We have all experienced it at one time or another in our lives: we made a life-changing decision –we decided to get married as soon as we graduated from High School; move away from our families; have children, not have children – and later we regret these decisions and wonder what life would have been like had we chosen the path not taken. We torture ourselves about why we decided what we decided; we chastise ourselves for not having thought about it longer, or studied it more, or gathered more information. We can’t sleep at night, we are tormented by our thoughts that go over and over the decision we now regret, as though trying to undo what we did and get another chance. Is there a value in all this?
Regrets can paralyze our lives and prevent us from moving on because they keep us stuck in a time warp. But they can also teach us something. As we reflect on our decisions, we can learn more about that particular situation, we find options, even if only in our minds, and imagine different scenarios. This is a painful but helpful exercise, because it provides us with valuable information so that, if a similar situation were to occur again, we would be better equipped to respond to it in a way that is most appropriate. This exercise could also reduce a tendency to make impulsive decisions , because it encourages more reflection on our part.
If we stay stuck in regrets, on the other hand, we can become so obsessed that we become unable to make decisions in the present because regrets cast doubts on our abilities to make good choices.
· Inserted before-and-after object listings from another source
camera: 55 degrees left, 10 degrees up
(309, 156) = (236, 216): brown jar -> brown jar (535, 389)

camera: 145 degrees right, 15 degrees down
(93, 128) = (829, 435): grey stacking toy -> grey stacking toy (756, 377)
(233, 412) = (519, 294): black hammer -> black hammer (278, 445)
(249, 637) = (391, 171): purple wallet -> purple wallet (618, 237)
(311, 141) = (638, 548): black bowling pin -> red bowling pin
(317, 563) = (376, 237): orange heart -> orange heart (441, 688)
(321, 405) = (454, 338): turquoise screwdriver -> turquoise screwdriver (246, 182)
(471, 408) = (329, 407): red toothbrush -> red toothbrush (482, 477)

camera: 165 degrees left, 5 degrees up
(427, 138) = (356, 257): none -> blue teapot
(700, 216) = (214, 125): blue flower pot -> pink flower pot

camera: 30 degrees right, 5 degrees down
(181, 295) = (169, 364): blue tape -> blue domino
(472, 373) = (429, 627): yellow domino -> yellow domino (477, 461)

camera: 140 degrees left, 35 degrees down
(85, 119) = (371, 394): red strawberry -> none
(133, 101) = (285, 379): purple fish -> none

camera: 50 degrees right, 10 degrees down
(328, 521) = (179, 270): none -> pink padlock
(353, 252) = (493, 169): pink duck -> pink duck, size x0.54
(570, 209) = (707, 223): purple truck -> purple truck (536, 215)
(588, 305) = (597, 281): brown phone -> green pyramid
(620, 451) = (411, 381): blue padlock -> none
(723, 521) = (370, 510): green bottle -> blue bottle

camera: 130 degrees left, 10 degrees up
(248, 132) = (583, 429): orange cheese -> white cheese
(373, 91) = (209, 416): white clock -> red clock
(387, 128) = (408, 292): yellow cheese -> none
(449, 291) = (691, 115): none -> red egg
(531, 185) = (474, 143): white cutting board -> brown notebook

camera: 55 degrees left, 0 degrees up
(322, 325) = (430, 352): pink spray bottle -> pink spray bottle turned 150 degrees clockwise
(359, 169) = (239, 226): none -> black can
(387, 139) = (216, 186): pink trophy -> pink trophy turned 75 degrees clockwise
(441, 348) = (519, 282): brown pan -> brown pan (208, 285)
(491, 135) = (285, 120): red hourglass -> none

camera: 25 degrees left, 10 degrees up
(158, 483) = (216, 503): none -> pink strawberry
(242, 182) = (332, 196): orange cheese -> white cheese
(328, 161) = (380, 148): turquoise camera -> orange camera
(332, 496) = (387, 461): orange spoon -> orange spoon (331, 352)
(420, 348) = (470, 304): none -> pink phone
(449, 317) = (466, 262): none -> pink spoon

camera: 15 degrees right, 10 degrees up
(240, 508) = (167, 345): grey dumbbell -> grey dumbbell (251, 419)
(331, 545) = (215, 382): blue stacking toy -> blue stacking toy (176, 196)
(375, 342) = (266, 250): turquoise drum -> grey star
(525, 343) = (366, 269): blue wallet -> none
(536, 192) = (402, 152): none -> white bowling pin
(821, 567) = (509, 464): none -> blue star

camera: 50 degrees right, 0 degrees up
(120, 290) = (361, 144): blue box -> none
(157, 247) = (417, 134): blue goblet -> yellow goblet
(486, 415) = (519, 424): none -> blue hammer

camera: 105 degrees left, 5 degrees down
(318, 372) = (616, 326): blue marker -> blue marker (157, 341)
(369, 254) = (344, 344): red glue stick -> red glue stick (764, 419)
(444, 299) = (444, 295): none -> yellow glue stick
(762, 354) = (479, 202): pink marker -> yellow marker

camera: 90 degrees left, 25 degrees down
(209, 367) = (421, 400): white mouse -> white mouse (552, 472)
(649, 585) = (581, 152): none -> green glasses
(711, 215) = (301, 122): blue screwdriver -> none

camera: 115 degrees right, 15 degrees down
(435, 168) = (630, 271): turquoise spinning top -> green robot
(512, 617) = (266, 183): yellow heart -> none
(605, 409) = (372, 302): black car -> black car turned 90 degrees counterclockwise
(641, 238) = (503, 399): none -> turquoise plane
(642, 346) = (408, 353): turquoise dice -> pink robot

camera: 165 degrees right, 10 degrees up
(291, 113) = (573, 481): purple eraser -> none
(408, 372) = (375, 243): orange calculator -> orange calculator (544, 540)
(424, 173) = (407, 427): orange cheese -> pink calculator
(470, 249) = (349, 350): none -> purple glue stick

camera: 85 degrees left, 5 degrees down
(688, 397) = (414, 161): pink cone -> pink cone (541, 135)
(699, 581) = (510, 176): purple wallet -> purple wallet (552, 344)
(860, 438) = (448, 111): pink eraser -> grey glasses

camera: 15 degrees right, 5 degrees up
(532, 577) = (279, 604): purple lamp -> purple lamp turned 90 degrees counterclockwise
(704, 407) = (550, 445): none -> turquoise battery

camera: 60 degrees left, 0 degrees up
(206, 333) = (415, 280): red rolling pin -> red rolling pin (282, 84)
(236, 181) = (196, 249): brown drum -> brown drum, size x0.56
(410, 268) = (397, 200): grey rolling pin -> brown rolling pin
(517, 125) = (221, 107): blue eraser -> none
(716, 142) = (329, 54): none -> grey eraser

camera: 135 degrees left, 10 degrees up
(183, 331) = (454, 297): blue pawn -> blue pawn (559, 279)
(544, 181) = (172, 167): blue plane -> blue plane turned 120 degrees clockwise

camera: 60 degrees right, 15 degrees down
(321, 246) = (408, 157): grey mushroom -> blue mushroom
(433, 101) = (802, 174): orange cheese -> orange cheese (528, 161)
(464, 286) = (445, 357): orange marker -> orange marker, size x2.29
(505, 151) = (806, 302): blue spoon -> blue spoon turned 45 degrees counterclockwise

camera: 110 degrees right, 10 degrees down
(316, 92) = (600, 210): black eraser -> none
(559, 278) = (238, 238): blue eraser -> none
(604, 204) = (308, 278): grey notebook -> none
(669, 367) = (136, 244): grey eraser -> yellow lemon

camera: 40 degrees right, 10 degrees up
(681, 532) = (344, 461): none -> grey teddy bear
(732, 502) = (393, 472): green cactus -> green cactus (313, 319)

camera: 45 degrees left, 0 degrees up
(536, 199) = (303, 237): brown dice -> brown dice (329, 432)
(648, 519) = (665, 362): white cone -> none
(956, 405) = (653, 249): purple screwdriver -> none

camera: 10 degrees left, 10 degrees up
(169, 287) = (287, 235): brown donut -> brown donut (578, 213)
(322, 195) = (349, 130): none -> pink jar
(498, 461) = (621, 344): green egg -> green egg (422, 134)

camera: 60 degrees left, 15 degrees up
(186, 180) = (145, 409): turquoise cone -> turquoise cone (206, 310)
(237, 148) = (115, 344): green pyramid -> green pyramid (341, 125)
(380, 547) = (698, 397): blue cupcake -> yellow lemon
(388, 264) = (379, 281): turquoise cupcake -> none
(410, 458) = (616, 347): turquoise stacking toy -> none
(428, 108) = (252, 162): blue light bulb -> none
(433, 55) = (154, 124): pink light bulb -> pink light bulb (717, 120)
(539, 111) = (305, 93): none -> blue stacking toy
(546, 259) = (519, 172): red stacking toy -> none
Obsessive thinking about decisions we made in the past erodes our self-confidence and maintains insecurities and lack of closure. In conclusion, obsessing about past decisions won’t help us, but reflecting on them and learn from them is a valuable and growth-promoting experience all at any stage of life.
Regrets, seem to have a different value at different ages. When we reach middle age, for instance, there is a general tendency to evaluate what we have achieved and where we have failed so far. This is typically the time most susceptible to regrets. What is the best way to deal with them?
As always, a middle ground is the best way to be. We need to accept that whatever we did we cannot change now. We need to accept this as part of who we are. We need to stay in the present, not in the past, and focus on what can still be done, rather than what cannot be recaptured. We learn much more from our mistakes than our successes, so let’s look at what we did as a learning opportunity.
As we approach old age, we tend to become more tolerant of our past mistakes, and regrets play a less significant role in our lives. This is possibly because, at an older age, we are more focused on making the best of the present, as we have little time left. We have acquired the wisdom to know that life is made of good and bad decisions, that we are not perfect, and neither is anybody else. This allows us to live better with our regrets without letting them take center stage.